Я наконец-то впервые посмотрел ему в лицо – добродушное, бородатое, такое открытое. Он был похож…
Я вспомнил, как мы с дедушкой смотрели сериал про техасского рейнджера с Чаком Норрисом в главной роли. В каждой серии Чак – в ковбойской шляпе, казаках и куртке с бахромой – ввязывался в приключения, сталкиваясь со множеством негодяев. И со всеми расправлялся в конце, используя коронный двойной удар ногой с разворота. Дедушка был ветеран, и мне всегда хотелось смотреть с ним фильмы про Великую Отечественную, потому что он мог бы рассказать много интересного. Но их он не очень любил, как и рассказывать про войну, а вот про рейнджера не пропускал ни одной серии.
– Такого вы не прочитаете нигде, – сообщил Чак Норрис. – Только у нас. Полнейший эксклюзив! Вы станете первым… Прикоснитесь к страницам, которых не касался ни один читатель… Беспрецедентная серия: неизданное и… ненаписанное!
У него было такое располагающее лицо, что хотелось слушать, внимать, подчиняться ему во всем. Он настойчиво и убедительно рекомендовал ассортимент своего шатра: «Незнайка и марсианские коротышки» Николая Носова, «Возвращение Вия» Гоголя, «Обратно в Парк Юрского периода» Майкла Крайтона, «Что-то страшное грядет… опять!» Рэя Брэдбери, «Наутилус: реставрация» Жюля Верна, «Золотой шар» братьев Стругацких…
– Ой! – вздрогнул я.
Кто-то пребольно укусил меня за ногу.
Кот Евгений, уцепившись за штанину обеими лапами, скалил мелкие острые зубки.
– Вы… чего ж ты делаешь, животное?!
– Забыл, зачем сюда явился? – проскрежетал кот.
Мне стало стыдно.
Я поглядел на Чака Норриса, чтобы найти поддержку, чтобы он помог мне с аргументами против назойливого кошака. Но то, что увидел на месте его лица, заставило меня вздрогнуть.
Лже-Чак тотчас вернул прежнюю располагающую улыбку. Вернул прежнюю физиономию. Но было поздно…

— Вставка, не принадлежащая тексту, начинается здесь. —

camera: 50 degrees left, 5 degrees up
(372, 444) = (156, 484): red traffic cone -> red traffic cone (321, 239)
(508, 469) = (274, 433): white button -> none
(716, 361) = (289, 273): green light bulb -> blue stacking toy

– Пойдемте отсюда, Евгений, – сказал я коту, не давая Лже-Чаку снова заговорить и опутать меня сетями гипноза. – Чушь собачья эта их ярмарка и больше ничего.
Я подобрал с пола весло, которое, оказывается, успел выпустить из рук.

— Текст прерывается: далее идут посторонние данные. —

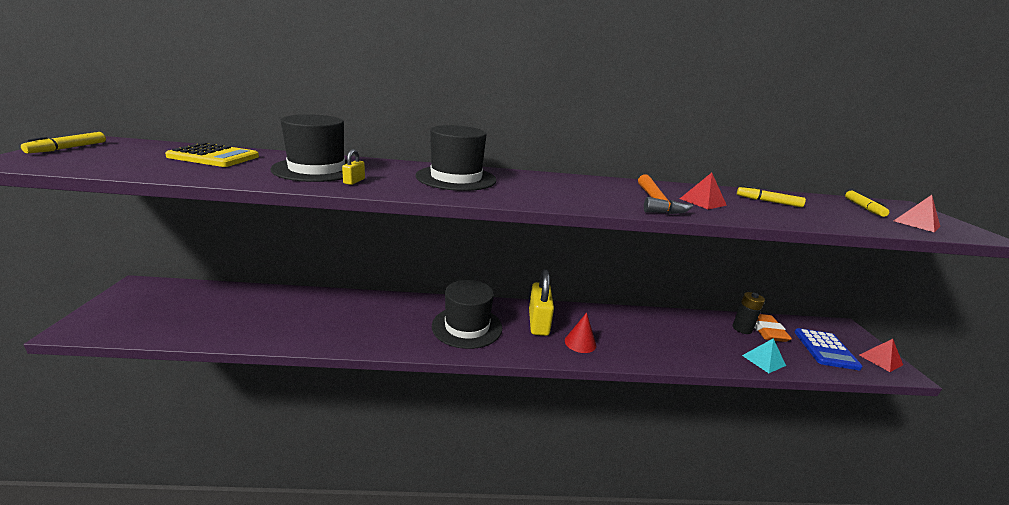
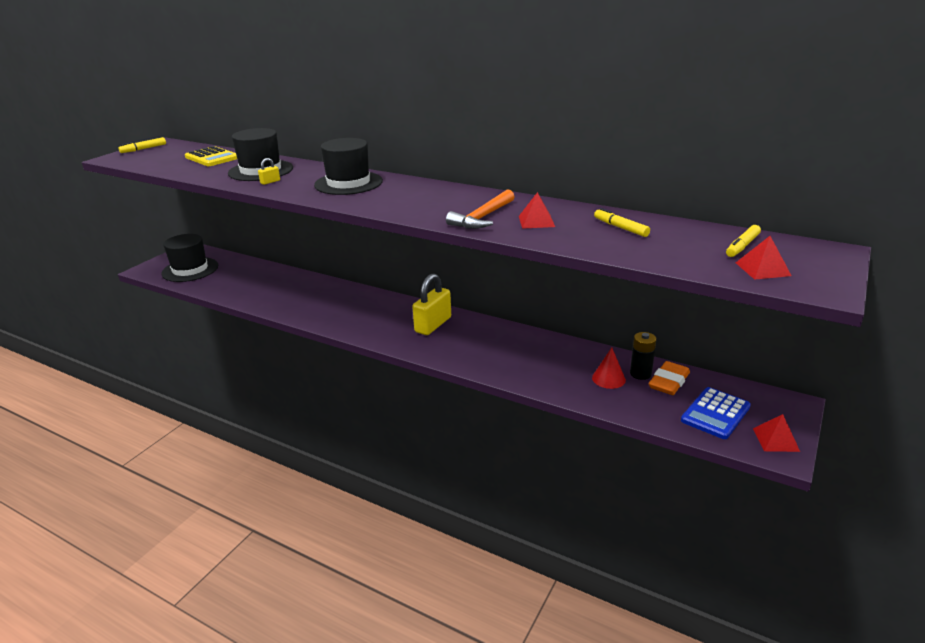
camera: 35 degrees right, 5 degrees up
(467, 327) = (370, 316): black hat -> black hat (190, 269)
(580, 342) = (449, 347): red cone -> red cone (608, 378)
(763, 360) = (615, 402): turquoise pyramid -> none

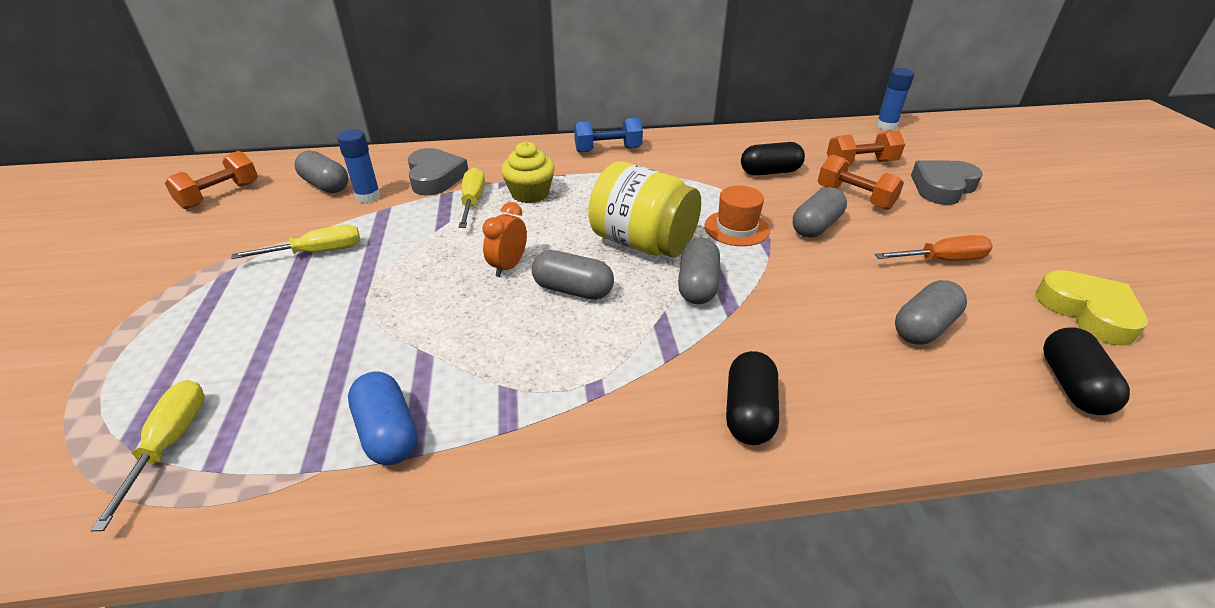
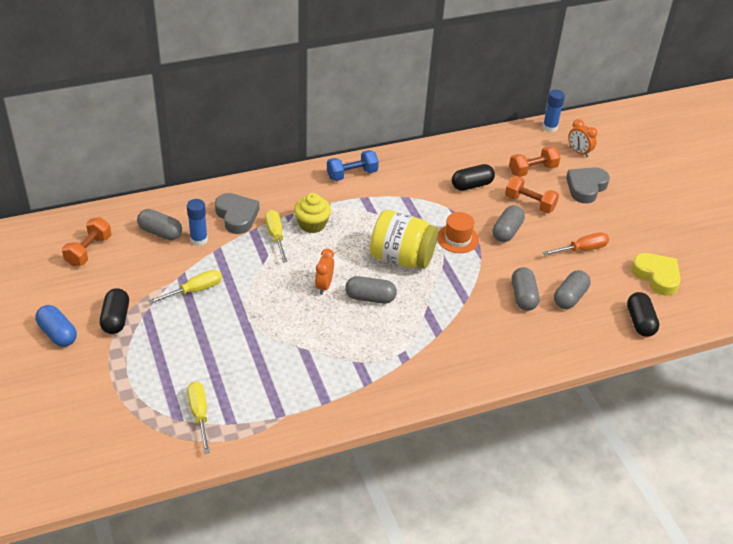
camera: 15 degrees left, 5 degrees up
(388, 432) = (308, 393): blue capsule -> blue capsule (57, 334)
(697, 285) = (442, 285): grey capsule -> grey capsule (523, 296)
(749, 412) = (484, 358): black capsule -> black capsule (116, 319)
(929, 151) = (579, 152): none -> orange clock

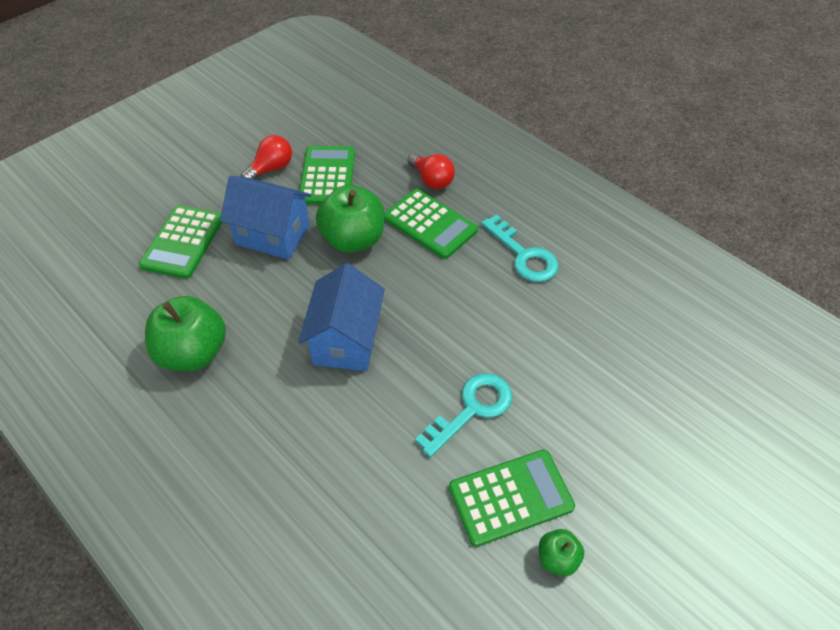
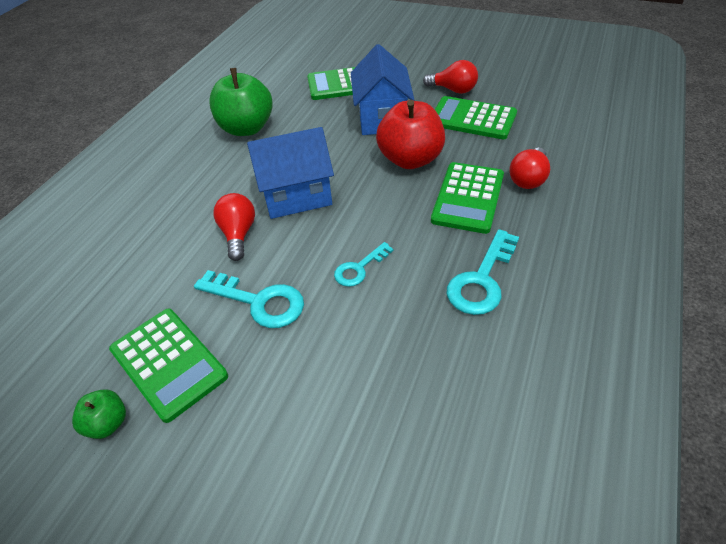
camera: 70 degrees right, 5 degrees down
(327, 176) = (472, 119): green calculator -> green calculator turned 135 degrees counterclockwise
(353, 239) = (410, 159): green apple -> red apple
(373, 404) = (238, 234): none -> red light bulb
(471, 325) = (359, 268): none -> turquoise key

– И вот еще что, – обернулся я уже на пороге. – Все эти ваши продолжения и возвращения…
– Ремейки, – подсказал кот.
– Все эти ваши ремейки тоже ерунда полнейшая.
Усталый кролик в окошке справочной долго рылся в бумагах, снимал и надевал очки, потирал лапкой красные от недосыпа глаза, чихал от пыли. Ранее я показал ему объявление с портретом Влада, но он сказал, что не имеет о нем никакого понятия.

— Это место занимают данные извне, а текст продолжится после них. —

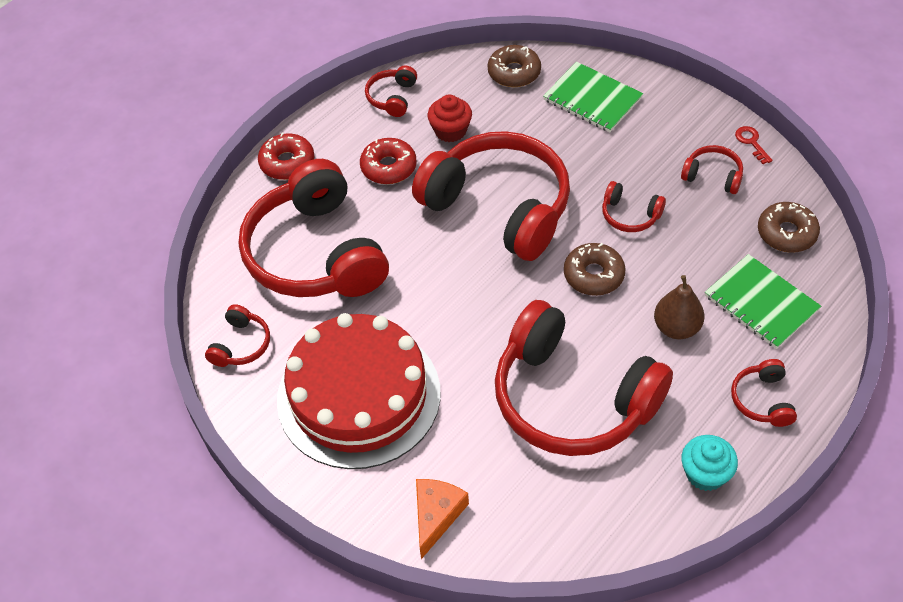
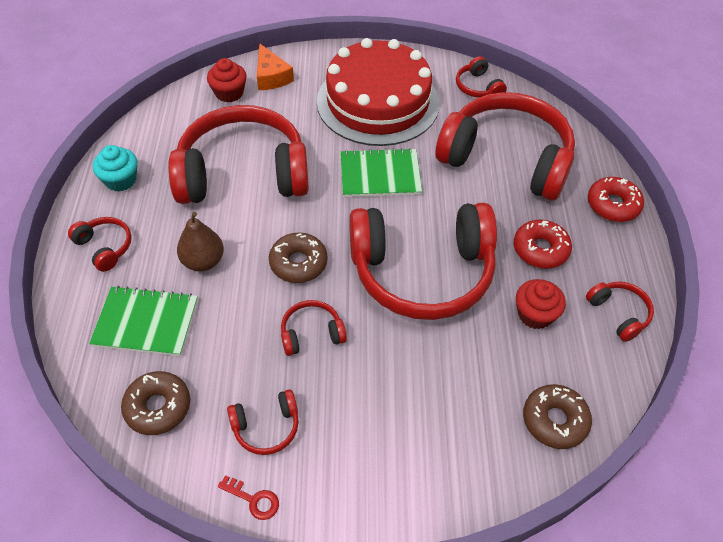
camera: 135 degrees right, 0 degrees up
(505, 522) = (229, 93): none -> red cupcake
(592, 99) = (452, 442): green notebook -> green notebook (380, 175)

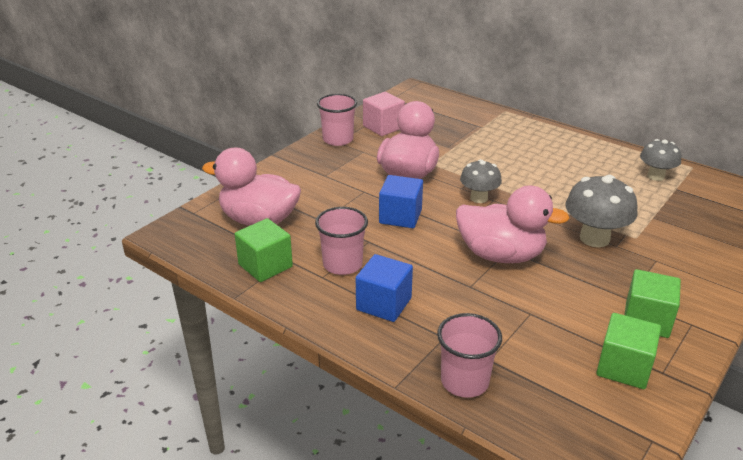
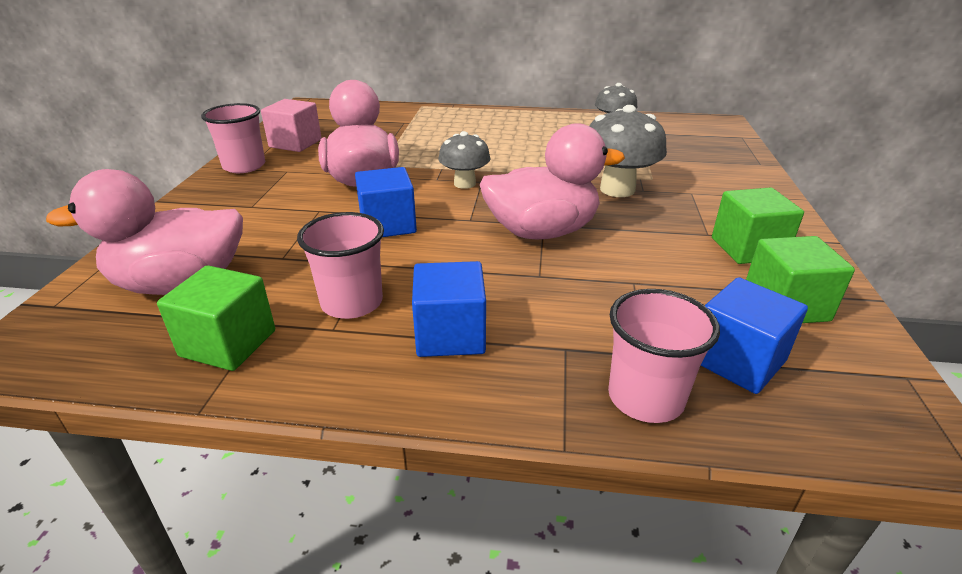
camera: 30 degrees left, 0 degrees up
(545, 385) = (737, 360): none -> blue cube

– Развели бюрократию, – проскрипел Евгений.
Наконец кролик изрек:
– Отроку, испытуемому на предмет храбрости, надлежит преодолеть семь препятствий на пути к особе, представляющей для него неизбывный интерес…
– Это мы и так знаем, – перебил Евгений. – По географии что там?
Кролик устало поглядел поверх очков, пошевелив ушами, снова углубился в бумаги.
– Сергей? – уточнил он.
– Да. Это я.
– Ищете Влада?
– Угу.
– Вам надлежит проследовать во владения Разводящера…
– Кого-о-о?
Евгений издал что-то вроде свиста. Я посмотрел на него:
– Все плохо, да?
Кот с громким звоном постучал лапой по лбу.
Кролик хотел было что-то добавить, но кот перебил:
– Знаю я, где это. Сам провожу…
Кролик нервно дернул ушами:
– С вас за консультацию три хугомишки!
Кот мигнул глазками-лампочками:
– Сколько?? Да это грабеж! – потянул меня лапой за штанину. – Вы как, при средствах?
Я только руками развел.
– Можно было и не спрашивать, – проворчал Евгений. – Запиши на мой счет, ушастик!